In the latest episode, inflammatory snippets of sermons by Obama's former pastor, the Rev. Jeremiah Wright of the Trinity United Church of Christ Church in Chicagp, had been fashioned into a political bombshell by Obama's opponents. Right-wing TV commentators then detonated it with ignorant vitriol, including an insinuation by Pat Buchanan that Wright was a black David Duke, the former leader of the white terrorist organization known as the Ku Klux Klan, and that Obama was the disciple of a hateful man.
I could go on and on.
Then Obama spoke, and I had a mind-altering experience. After hearing him deliver what was essentially a treatise on faith, hope and charity, I no longer wanted to risk getting stuck in a racial tar pit with Buchanan or any of the others. I just wanted to hop on that Obama bandwagon and head for new America.
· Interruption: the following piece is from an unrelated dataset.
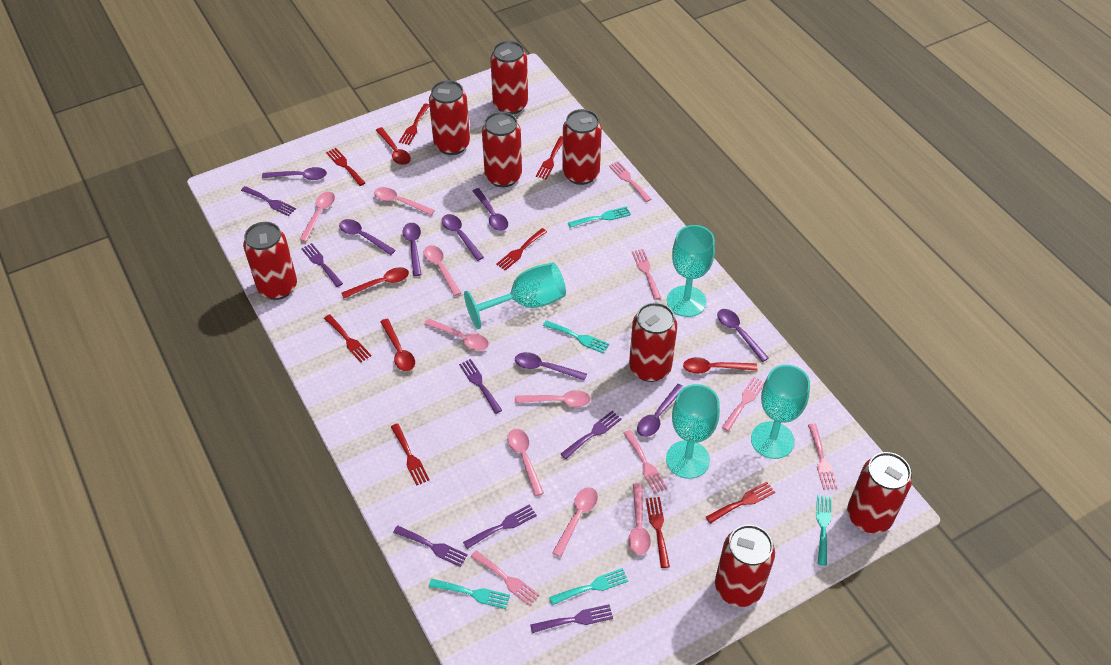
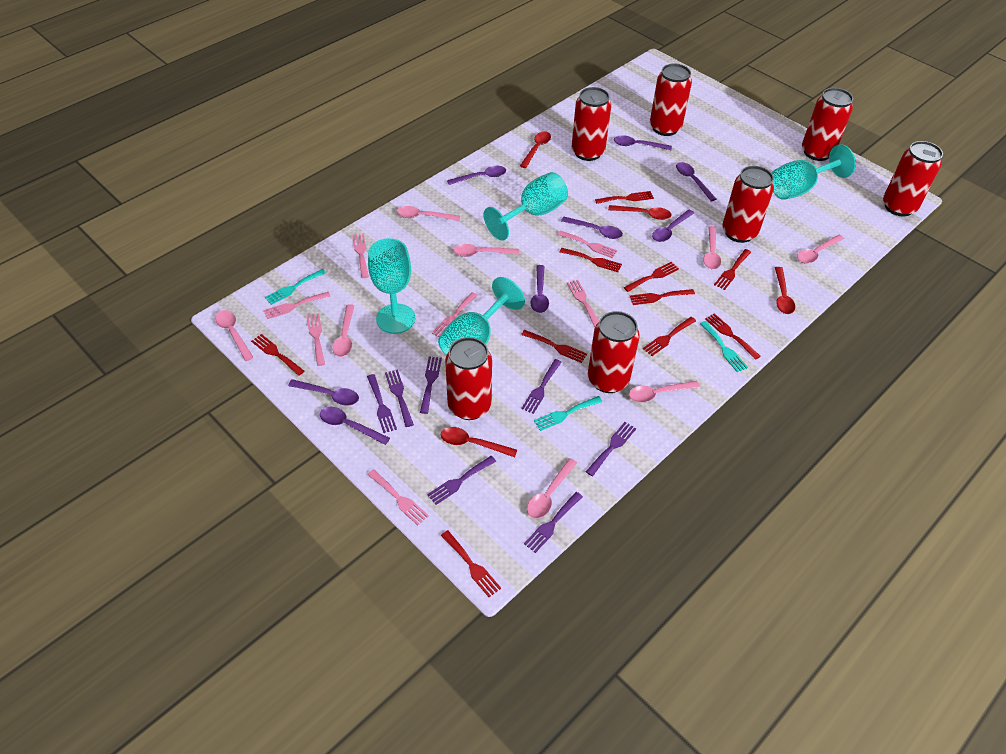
pink fork: 6 -> 7
red can: 8 -> 7
red fork: 8 -> 10
turquoise fork: 5 -> 3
The desire to rise up out of the racial muck was intensified with every conversation I had about the speech.
Rep. Elijah E Cummings (D-Md.), who co-chairs the Maryland for Obama campaign, hit the nail on the head when he told me: "Obama has the ability to elevate our thinking beyond the chicken-yard scratching and biting. He calls on us to soar like eagles. And if he can't always take you there, he can sure dare you to go."
Edwin Chapman, an African American physician who lives in Mitchellville, said: "The big challenge for Obama was not to be portrayed as the black candidate and not to be perceived as denying his blackness. It would not have worked if he had done like Tiger Woods and called himself a 'cablinasian.' It worked because Obama came off as a Renaissance man."
Another friend, Sidney Strickland, an African American attorney and co-founder of a bank in Laurel, said: "He spoke frankly about the racial divide, the gap in black and white perceptions of reality. And because of his personal story, rooted in having a black father and white mother, he was able to offer himself as the bridge."
Yet, as Obama made clear in the speech, the racial gap is huge, and it would be a stretch indeed for anyone to even imagine that it could be spanned entirely by one man in a lifetime. He certainly knew about the breadth of the gap inside my head.
"Even for those blacks who did make it, questions of race and racism continue to define their worldview in fundamental ways," he said. "The memories of humiliation and doubt and fear have not gone away, nor has the anger and the bitterness. . . . That anger is not always productive. Indeed, all too often it distracts attention from solving real problems. . . . But the anger is real, it is powerful, and to simply wish it away, to condemn it without understanding its roots, only serves to widen the chasm."
Then Obama went on to say something that almost made me audaciously hopeful. He had the courage to connect slavery to black suffering today.
"Many of the disparities that exist . . . can be traced directly to inequalities passed on from an earlier generation," he said. He went on to connect the achievement gap with the legacy of inferior, racially segregated schools that still haven't been fixed "50 years after Brown versus Board of Education."
He noted that legalized discrimination had prevented blacks from owning property or getting jobs or loans to purchase homes. The result has been the inability of countless blacks to accumulate wealth and pass on the benefits to their children. Obama linked a lack of economic opportunity to crime and poverty.
Of course, some still could not handle the truth. Brit Hume of Fox News, for instance, thought Obama was "blaming whites" -- even though Obama specifically called on African Americans to take responsibility for their lives.
That was enough to make me want to wallow in the muck again. But Obama had made a point that was bigger than Hume or Buchanan or even himself. To get where you need to go, you've got to know where you came from. And even if Obama doesn't make it all the way to the White House, I sure like where he's taken me so far.